A assustadora velocidade no acúmulo de mortes por COVID-19 nos Estados Unidos – o registro total somava mais de 30 mil na manhã desta quinta-feira (16) –, em especial em Nova York, levou o jornal The New York Times a criar uma força-tarefa na redação para garantir a produção de obituários.
Jornalistas de diferentes editoriais foram convocados para o esforço, conta Joe Pompeo, da revista Vanity Fair. Integrantes das equipes de moda, estilo e gastronomia foram temporariamente transferidos para a editoria de óbitos, elevando o número de profissionais no setor de quatro para oito. Os jornalistas das demais editoriais, inclusive correspondentes, também contribuem de forma frequente.

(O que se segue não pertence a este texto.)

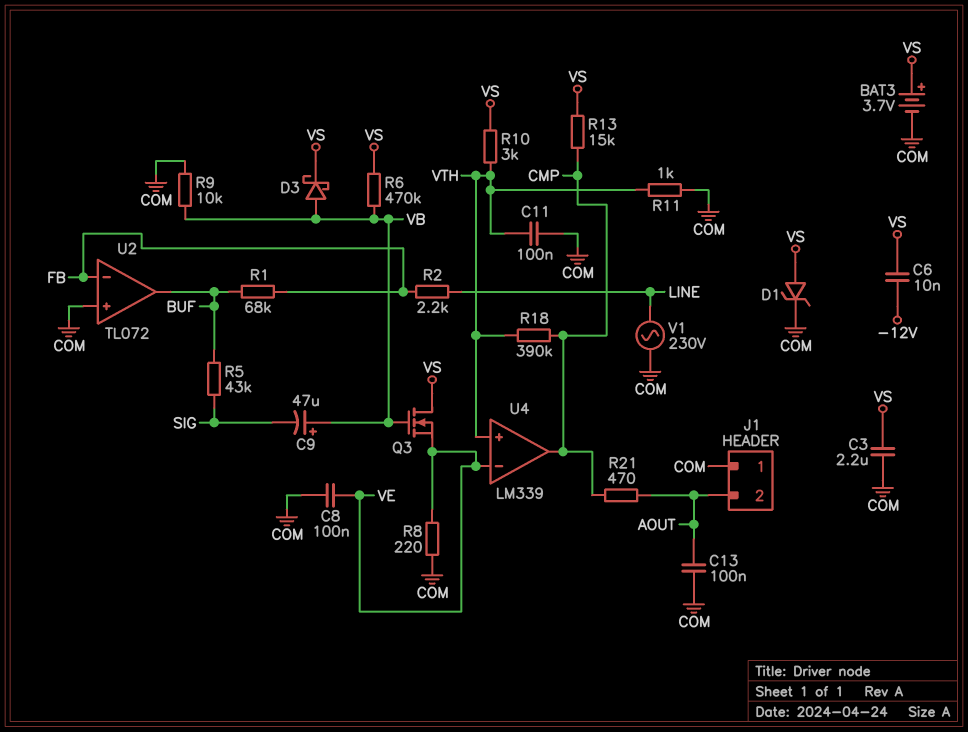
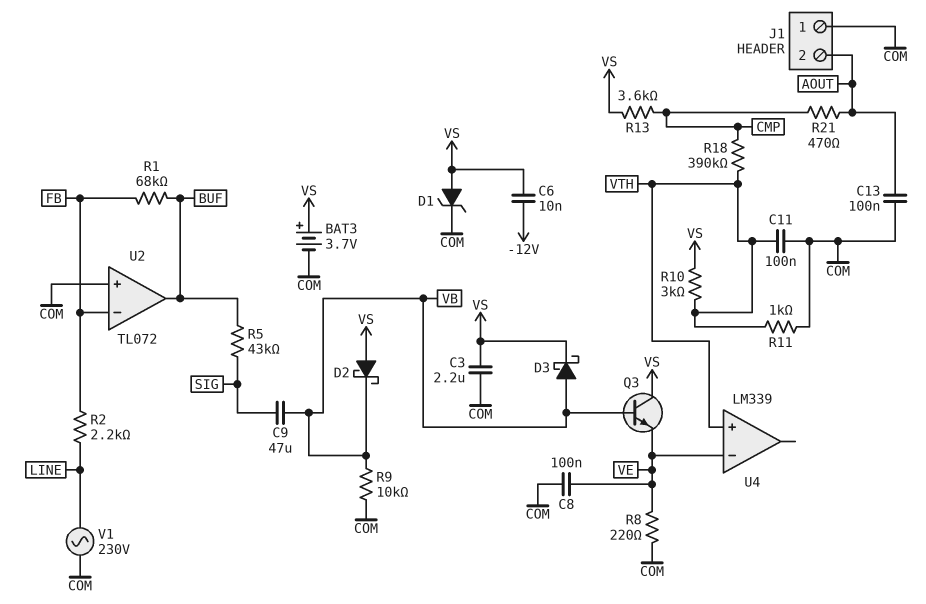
C9: 47uF (plus VB, minus SIG) -> 47uF (SIG, VB)
D2: none -> schottky (A VS, K VB)
Q3: NMOS (G VB, D VS, S VE) -> NPN (B VB, C VS, E VE)
R6: 470k (VB, VS) -> none
R13: 15k (CMP, VS) -> 3.6k (CMP, VS)
U4 pin out: CMP -> none

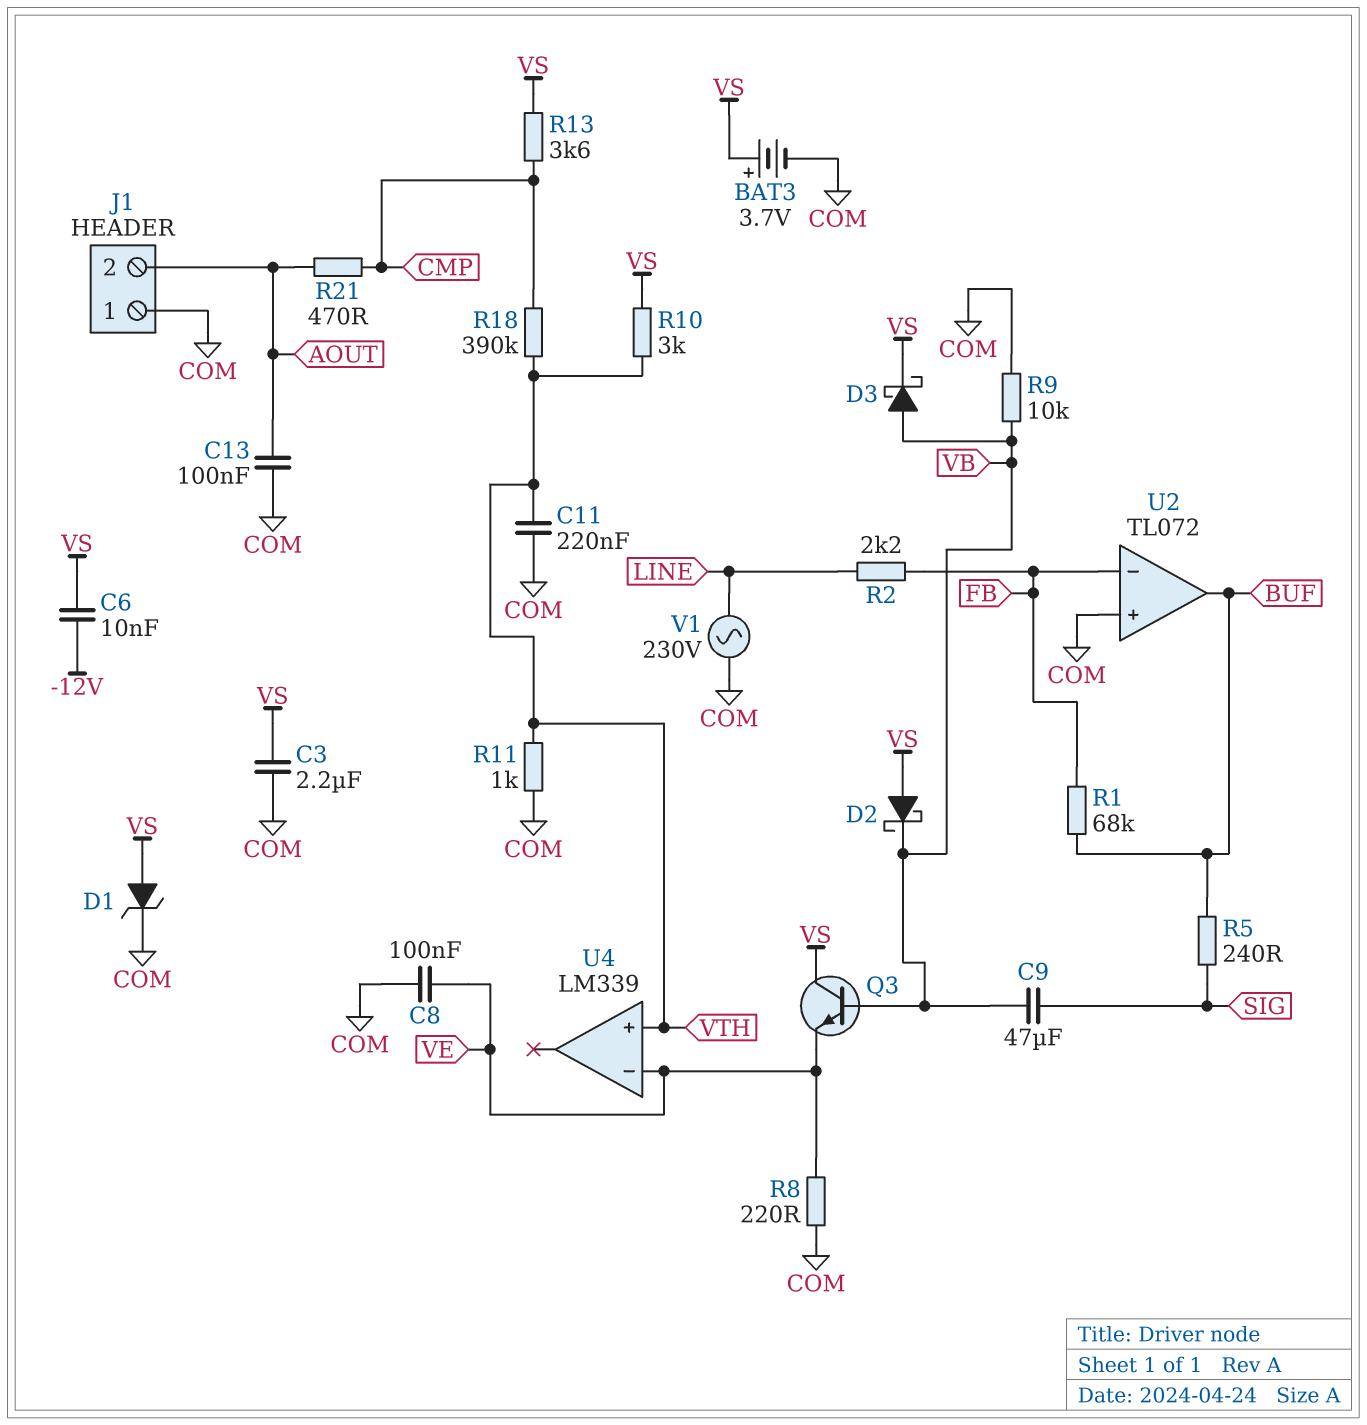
C11: 100nF (COM, VTH) -> 220nF (COM, VTH)
R5: 43k (BUF, SIG) -> 240 (BUF, SIG)

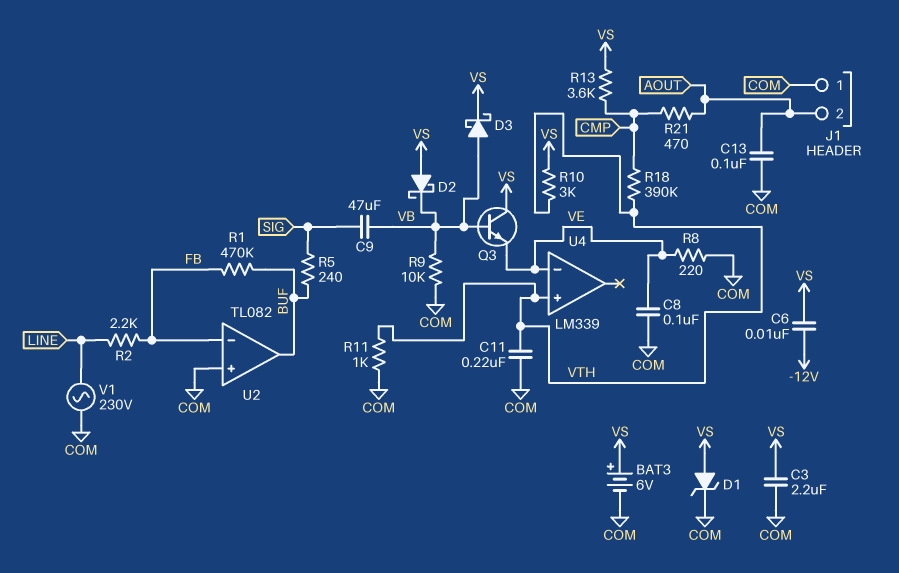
BAT3: 3.7V (plus VS, minus COM) -> 6V (plus VS, minus COM)
R1: 68k (BUF, FB) -> 470k (BUF, FB)
U2: TL072 -> TL082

O trabalho é ainda mais árduo porque o jornal decidiu dar, há exemplo do que fez no ataque terrorista de 11 de setembro de 2001, destaque a histórias de pessoas comuns que sucumbiram à doença, como a de um professor do Brooklyn amado pela vizinhança ou a de um trabalhador de um posto de gasolina em Tulsa cujo filho nasceu há apenas um mês.
“Acompanhar as mortes, incluindo o alto número de ícones culturais idosos de Nova York, é um grande desafio”, diz a editora assistente Carolyn Ryan.
Para manter um registro constante das perdas, Dan Wakin, um dos editores de obituários, criou uma série especial (Those We’ve Lost to the Coronavirus) que já lista dezenas de pessoas mortas desde março entre escritores, atores, músicos, atletas, cientistas, educadores, líderes religiosos, médicos, um diplomata britânico, uma mulher de 108 anos que sobreviveu à gripe espanhola e até um dos ex-editores do The New York Times, Alan Finder.